The results for $L_f$ and $H_f$ obtained with cohesionless and cohesive materials are plotted in figures 8(a) and 8(b), respectively, where filled symbols are experimental results and open symbols are numerical results. The run-out length $L_f$ decreases when increasing the cohesion, but the final height $H_f$ remains constant. However, the power laws (5.1a,b) seem unchanged compared to the cohesionless case, as seen by the $a^1$ and $a^{2/3}$ slopes on the graph, although the range of aspect ratio investigated is too narrow to conclude firmly on the scalings. These results are in agreement with previous observations for powders (Mériaux & Triantafillou Reference Mériaux and Triantafillou2008), showing that cohesion only changes the prefactor on the run-out length (5.1a,b), without changing the exponent on the aspect ratio. Unfortunately, understanding this prefactor analytically is not trivial, and is out of the scope of the present paper.

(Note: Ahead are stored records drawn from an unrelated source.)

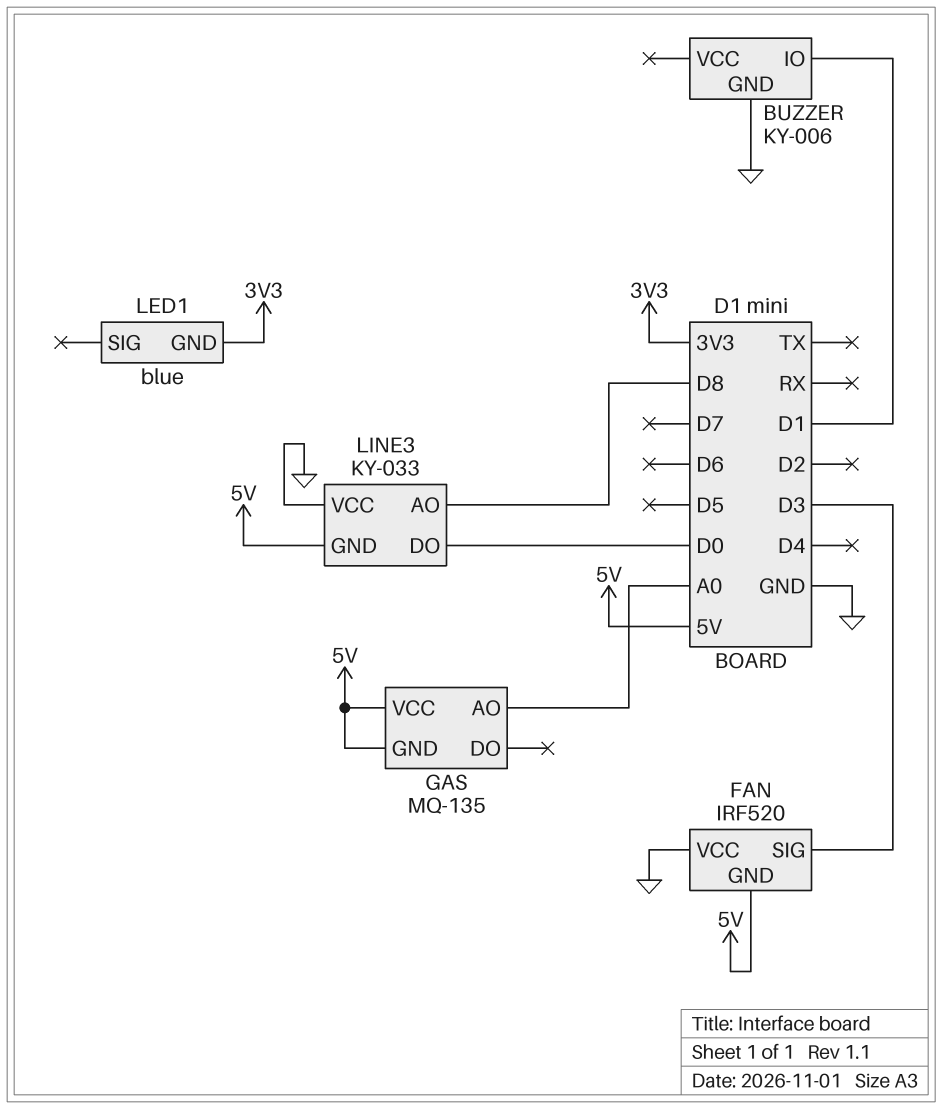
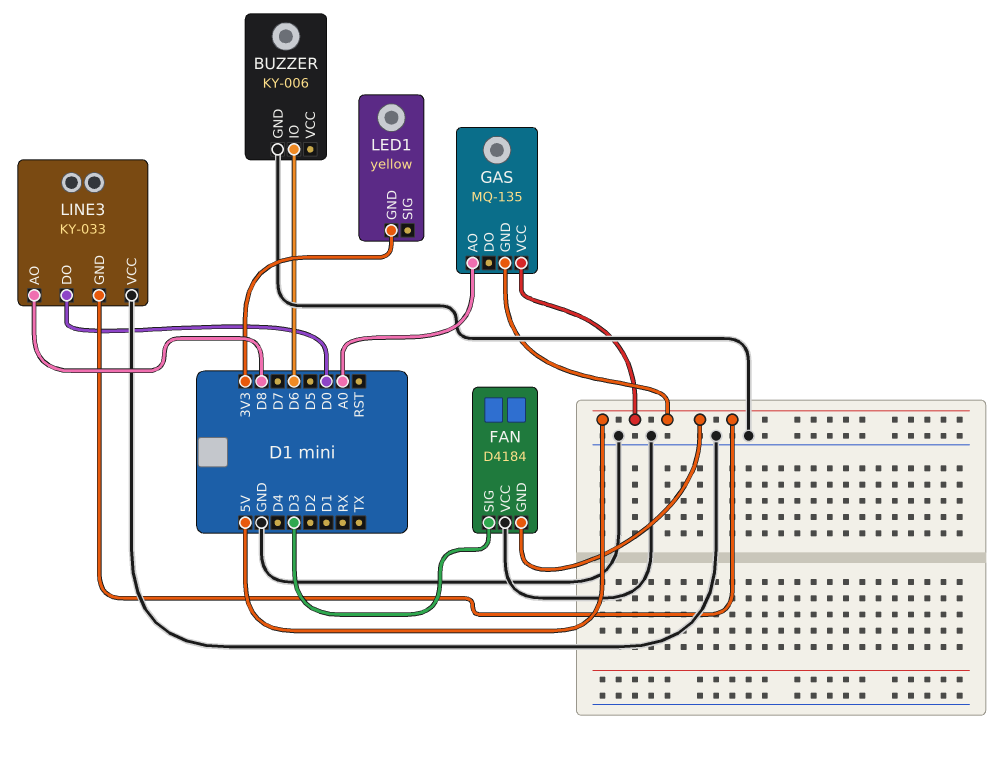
BUZZER pin IO: D1 -> D6
FAN: IRF520 -> D4184
LED1: blue -> yellow

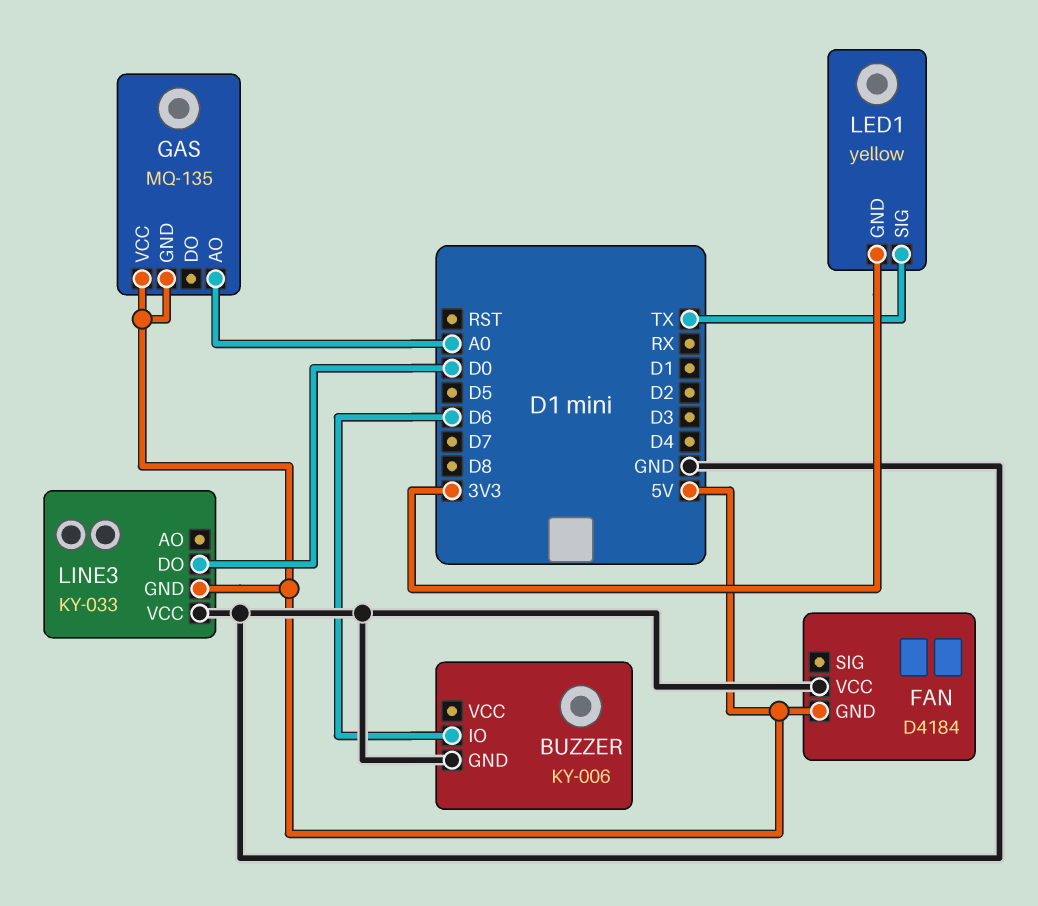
FAN pin SIG: D3 -> none
LED1 pin SIG: none -> TX
LINE3 pin AO: D8 -> none

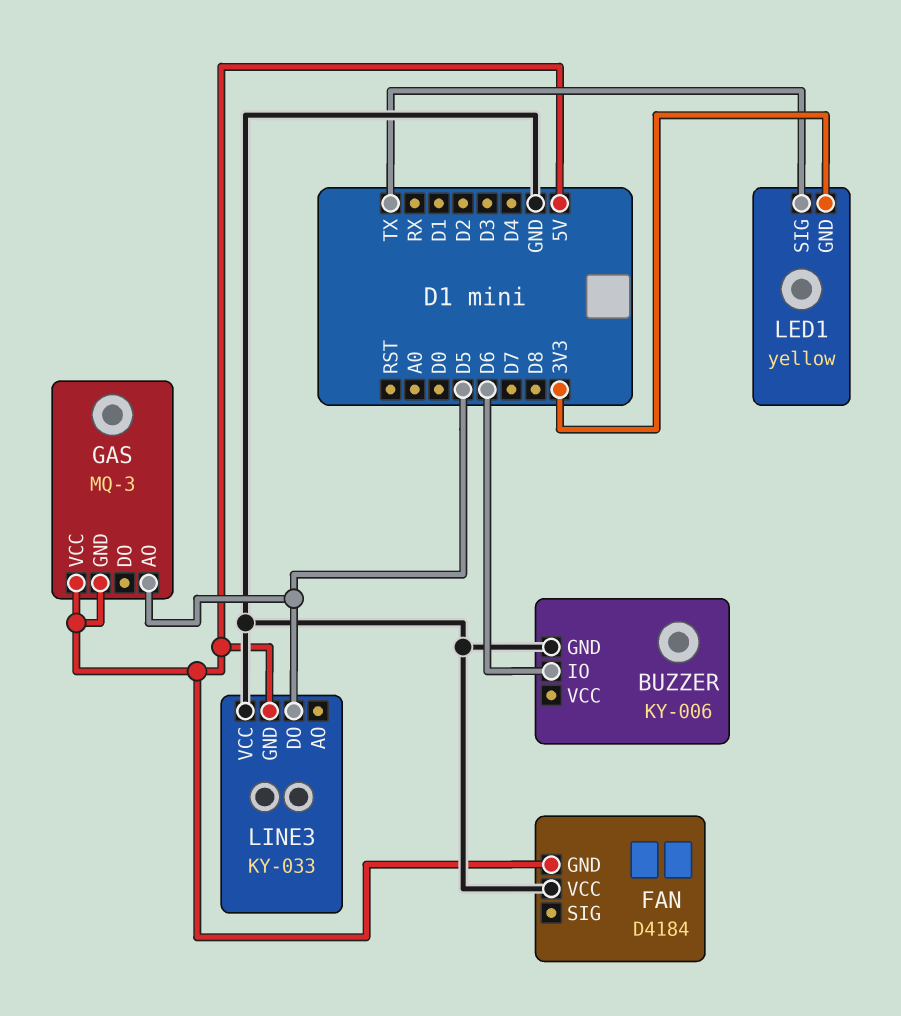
GAS: MQ-135 -> MQ-3
GAS pin AO: A0 -> D5
LINE3 pin DO: D0 -> D5

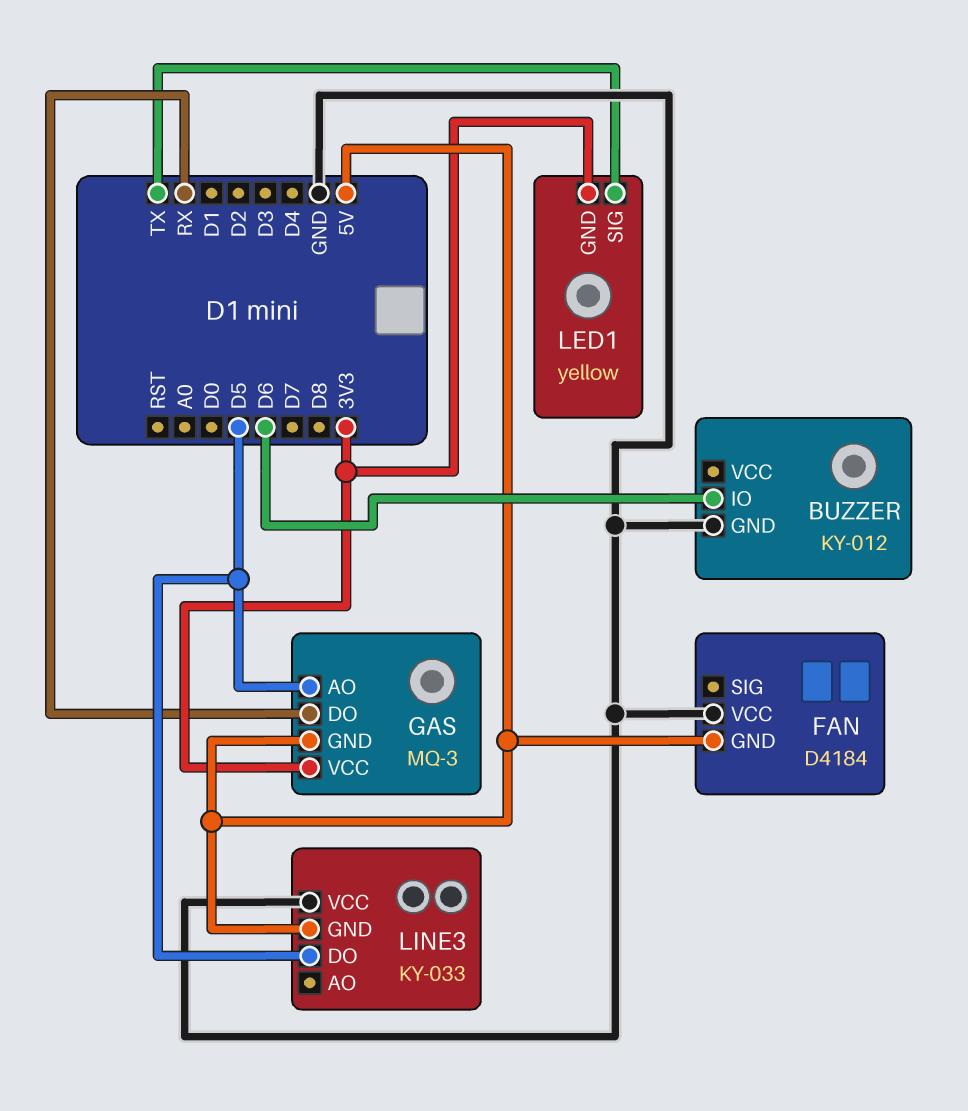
BUZZER: KY-006 -> KY-012
GAS pin DO: none -> RX
GAS pin VCC: 5V -> 3V3

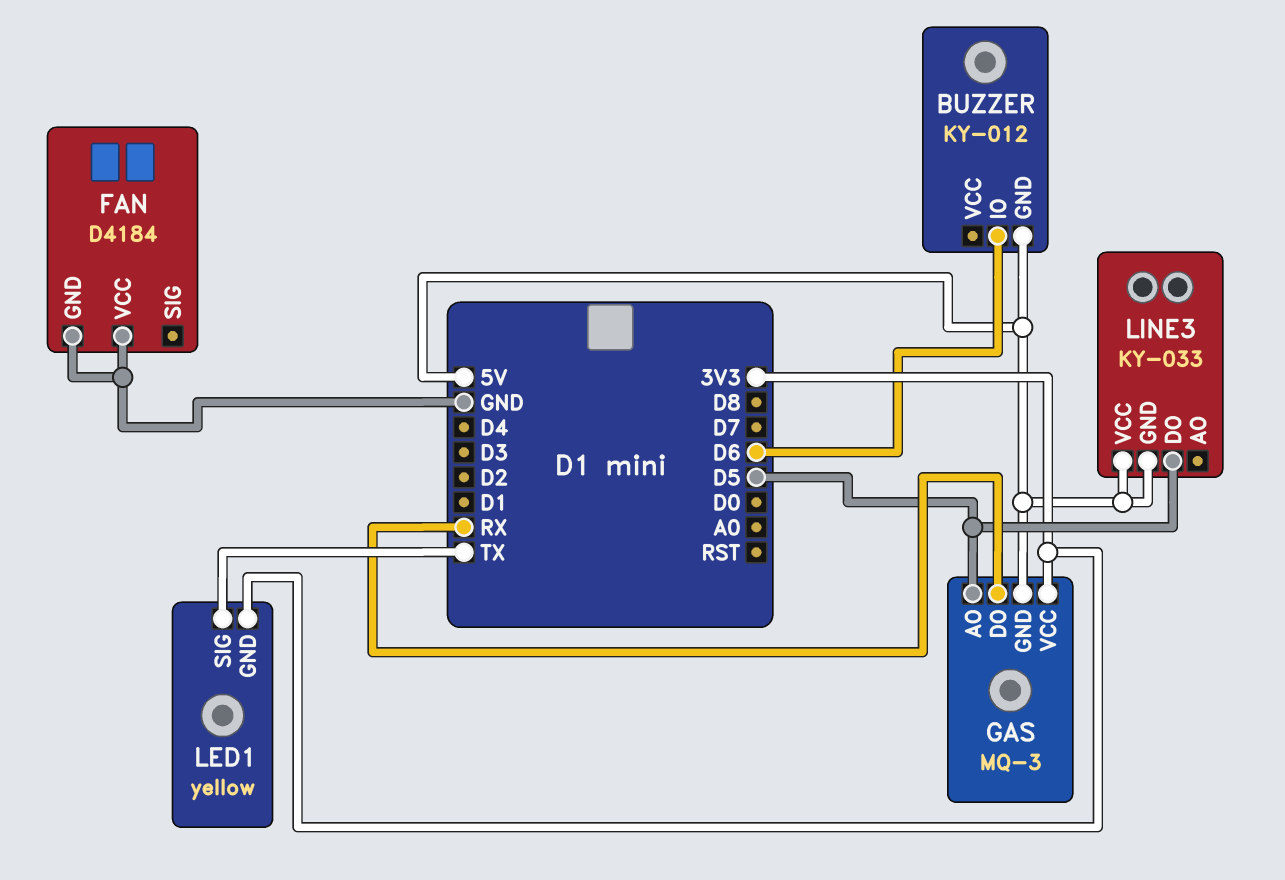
BUZZER pin GND: GND -> 5V
FAN pin GND: 5V -> GND
LINE3 pin VCC: GND -> 5V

Figure 8. (a) Normalized run-out length ${\rm \Delta} L/L_i$ as a function of the aspect ratio $a$ for different cohesion levels for both experiments and simulations. (b) Normalized height of final deposit $H_f/H_i$ as a function of the aspect ratio $a$.

As discussed previously, the simulations for the cohesive material systematically underestimate the final run-out compared to the experiments. Looking more precisely at the morphology of the free surface at the end of the flow reveals that the discrepancy is localized at the tip of the deposit. The no-slip boundary condition applied in the simulation at the contact line may be a source of additional dissipation explaining the difference between simulation and experiments. We show in the Appendix that, by adjusting the parameters of the rheological model, $\mu _s$, ${\rm \Delta} \mu$ and $I_0$, the run-out can be adjusted, but we found no set of parameters able to predict both cohesionless and cohesive systems.